In India, Gautam Adani and in Indonesia, Prajogo Pangestu, also experienced significant losses, each slipping $4.8 billion in a day. The U.S. tech billionaires were among the biggest losers, as major indexes such as the Nasdaq and the S&P 500 dropped, with weaker earnings reports and a weak jobs report adding to investor concerns. Jeff Bezos, the chairman of Amazon, saw his fortune decrease to $180.7 billion on Monday from $187.1 billion on Friday, marking a $6.4 billion single-day hit. Larry Ellison, the chairman of Oracle, also suffered a significant loss of $6.2 billion on Monday, largely due to the selloff in Oracle shares.
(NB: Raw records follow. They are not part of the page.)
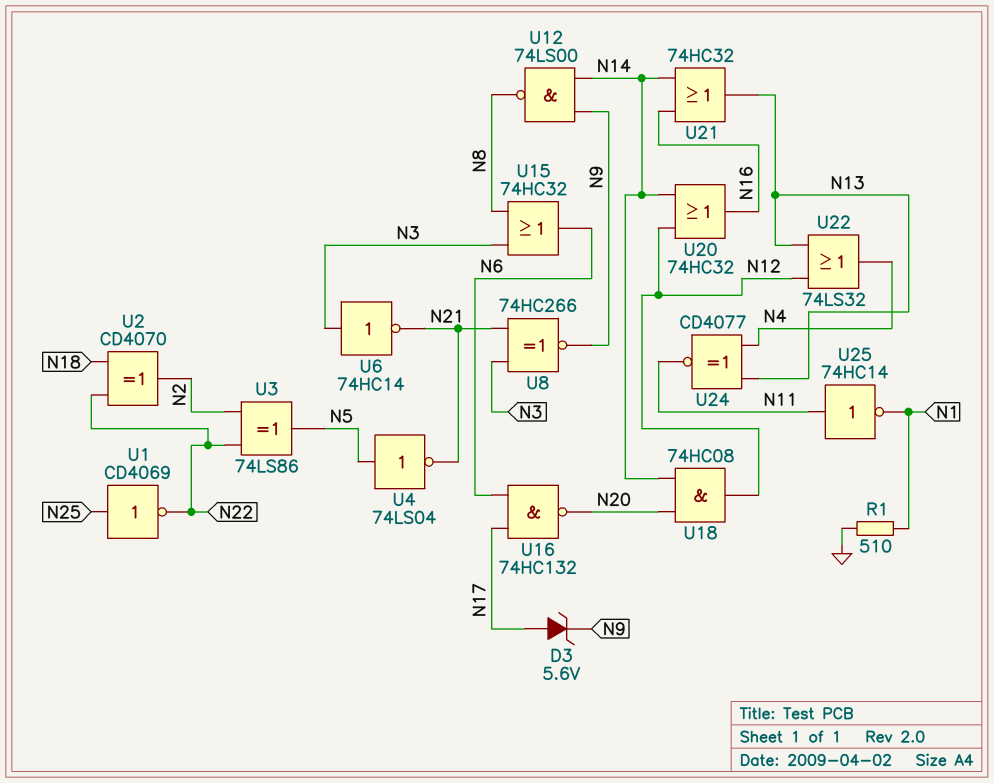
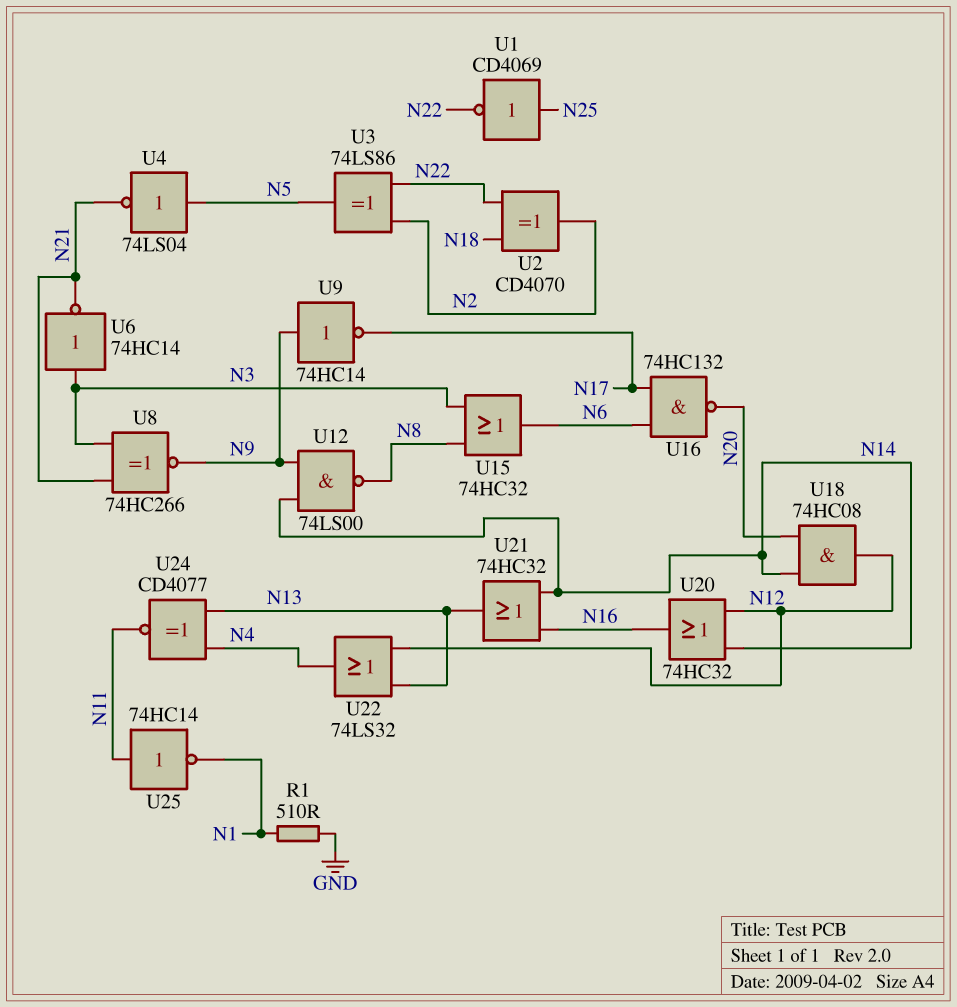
D3: zener 5.6V (A N17, K N9) -> none
U9: none -> NOT 74HC14 (in N9, out N17)

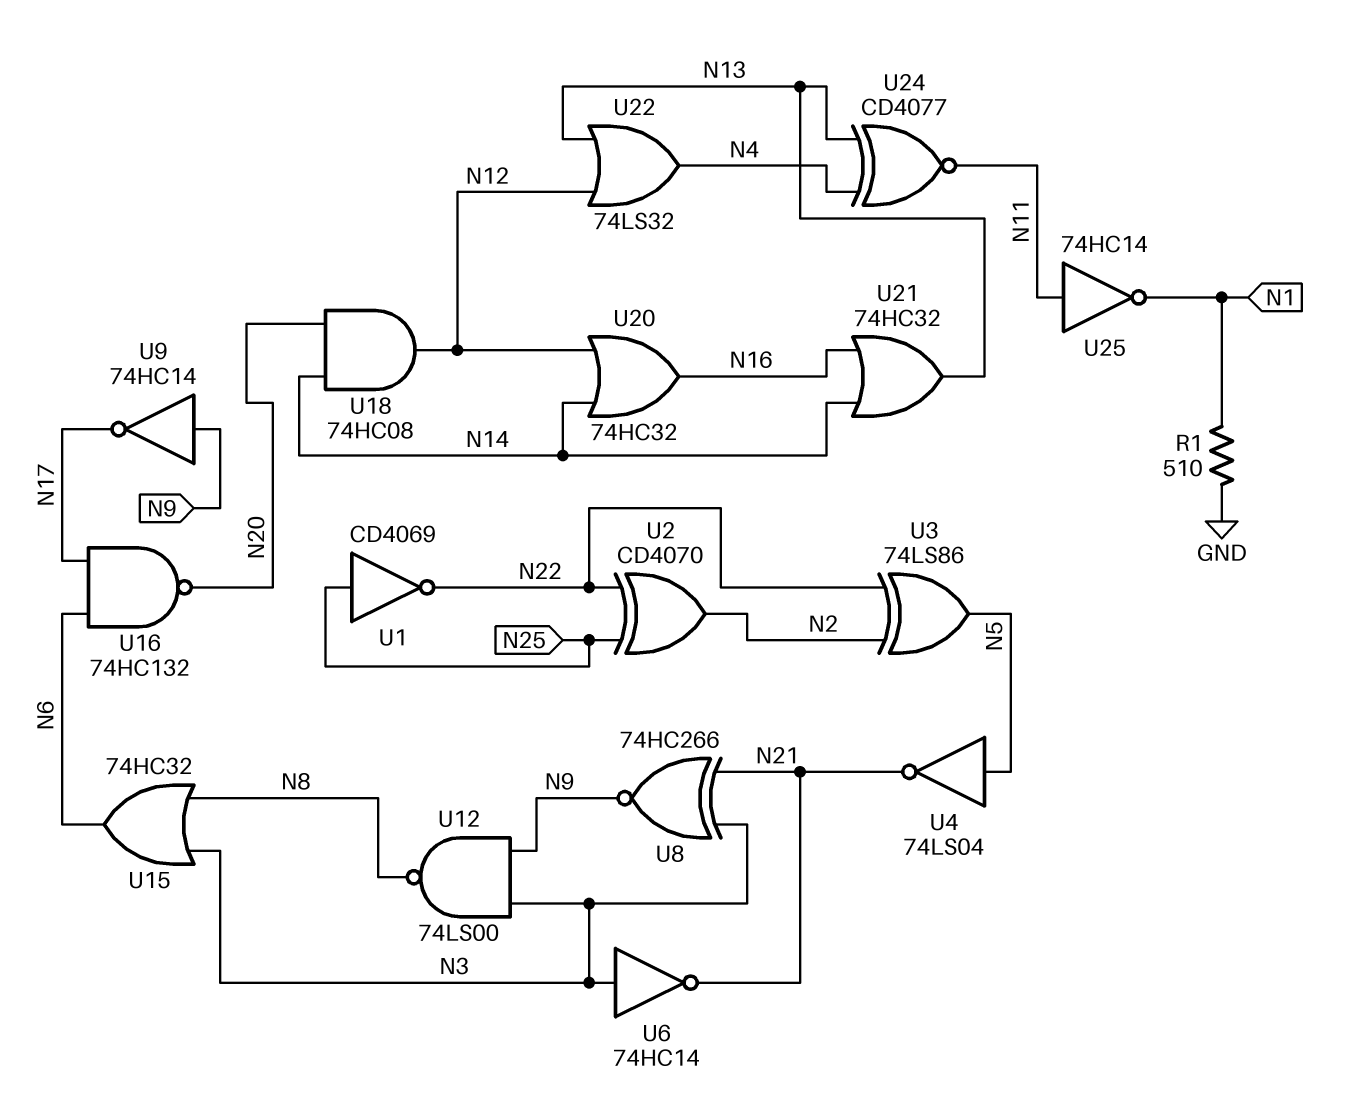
U2: XOR CD4070 (in N18, in N22, out N2) -> XOR CD4070 (in N22, in N25, out N2)
U12: NAND 74LS00 (in N9, in N14, out N8) -> NAND 74LS00 (in N3, in N9, out N8)

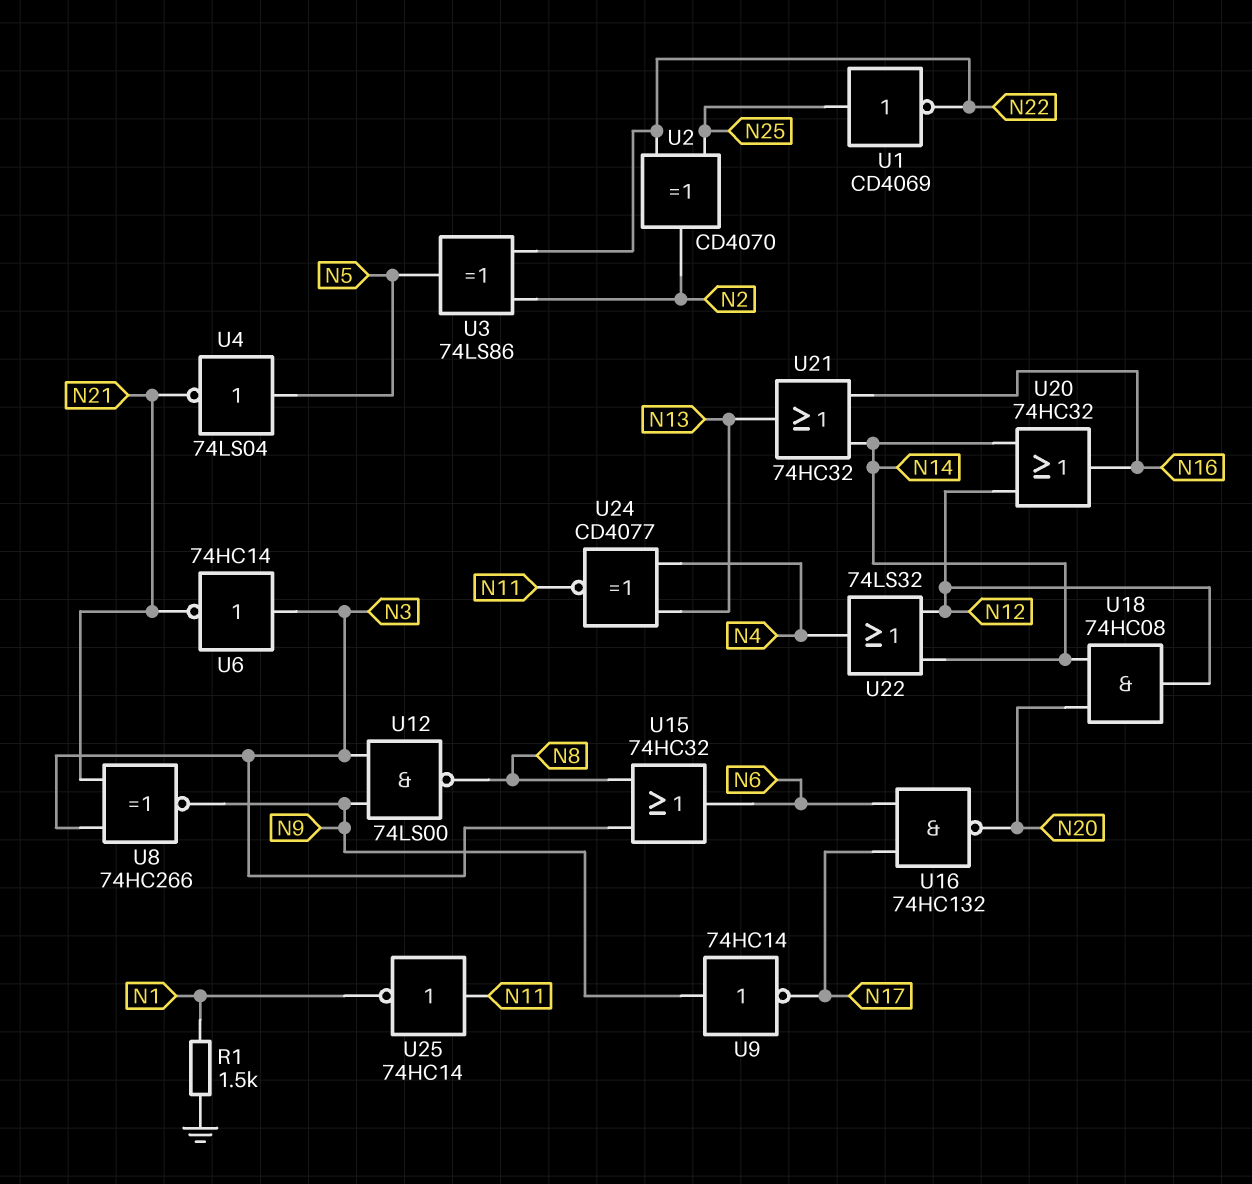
R1: 510 (GND, N1) -> 1.5k (GND, N1)
U22: OR 74LS32 (in N12, in N13, out N4) -> OR 74LS32 (in N12, in N14, out N4)

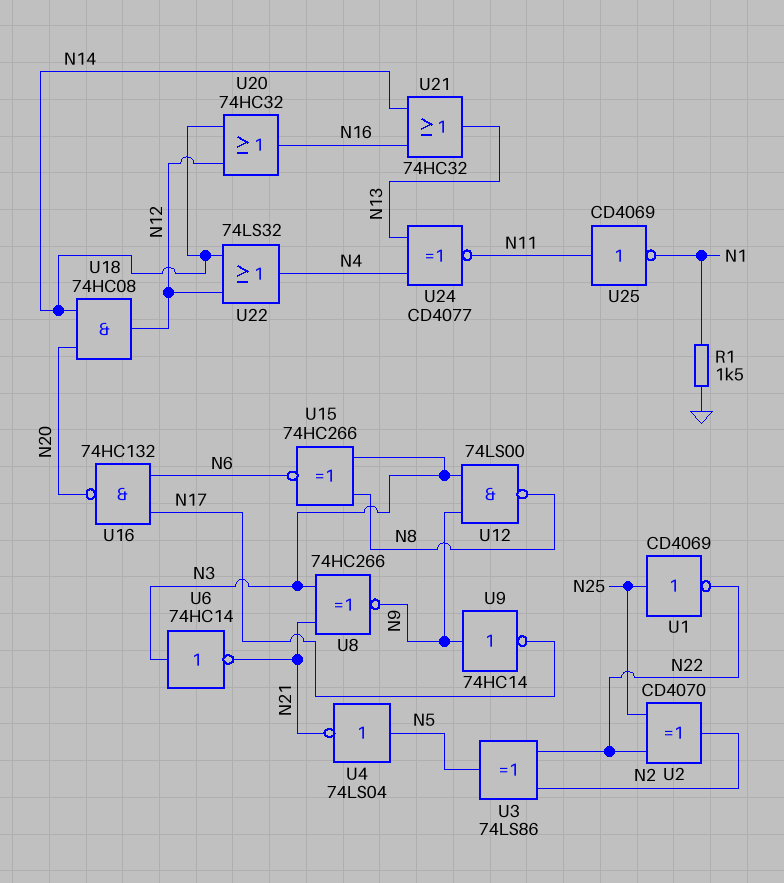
U15: OR 74HC32 (in N3, in N8, out N6) -> XNOR 74HC266 (in N3, in N8, out N6)
U25: NOT 74HC14 (in N11, out N1) -> NOT CD4069 (in N11, out N1)

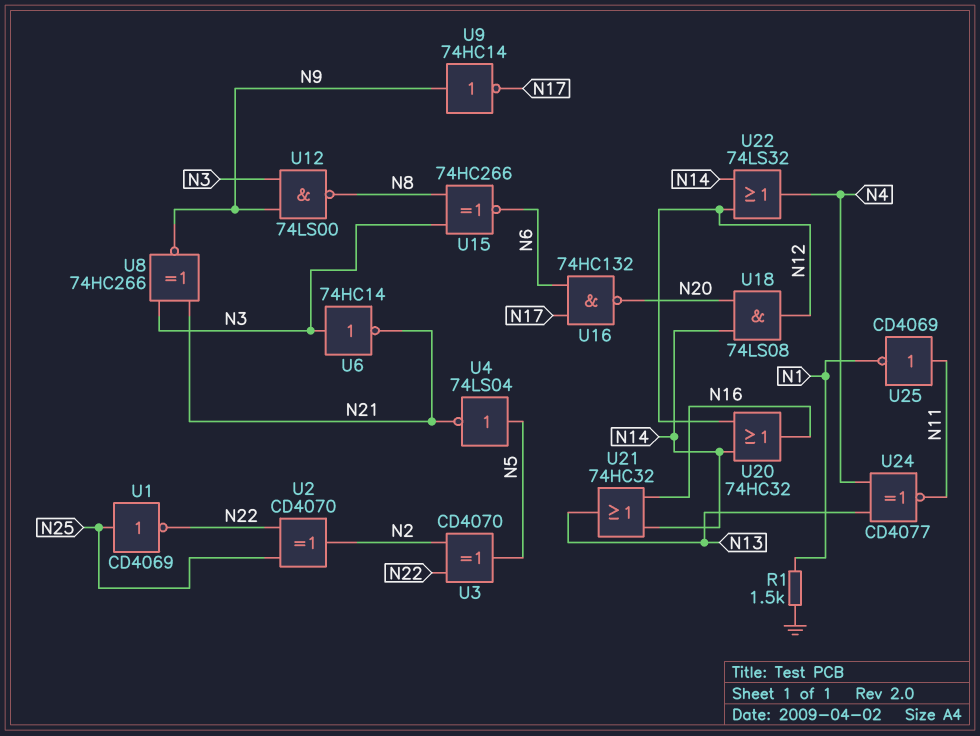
U3: XOR 74LS86 (in N2, in N22, out N5) -> XOR CD4070 (in N2, in N22, out N5)
U18: AND 74HC08 (in N14, in N20, out N12) -> AND 74LS08 (in N14, in N20, out N12)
Despite the overall negative trend, there was one exception among the top 20 richest individuals, with L’Oréal heiress Françoise Bettencourt Meyers being the only gainer on Forbes’ list. With financial markets experiencing volatility and uncertainty, it was a challenging day for many billionaires around the world. The economic winds hit high-profile Japanese tycoons such as Tadashi Yanai, founder of Uniqlo, who lost $3.3 billion in a day, reflecting the broader challenges faced by the global economy. The selloff in tech stocks, including companies like Apple, Microsoft, Google parent Alphabet, and Tesla, led to significant losses for American billionaires, totaling $84 billion.

Kangen Water

As the markets continue to fluctuate and investor confidence remains fragile, it is clear that even the wealthiest individuals are not immune to the effects of global economic events. The swift decline in net worth experienced by billionaires across various industries serves as a stark reminder of the interconnected nature of the economy and the impact of external factors on individual fortunes. Despite the losses incurred on Monday, some billionaires may see their fortunes rebound in the future, as market conditions evolve and new opportunities arise. For now, it remains to be seen how the world’s billionaires will navigate the challenges presented by the current economic landscape.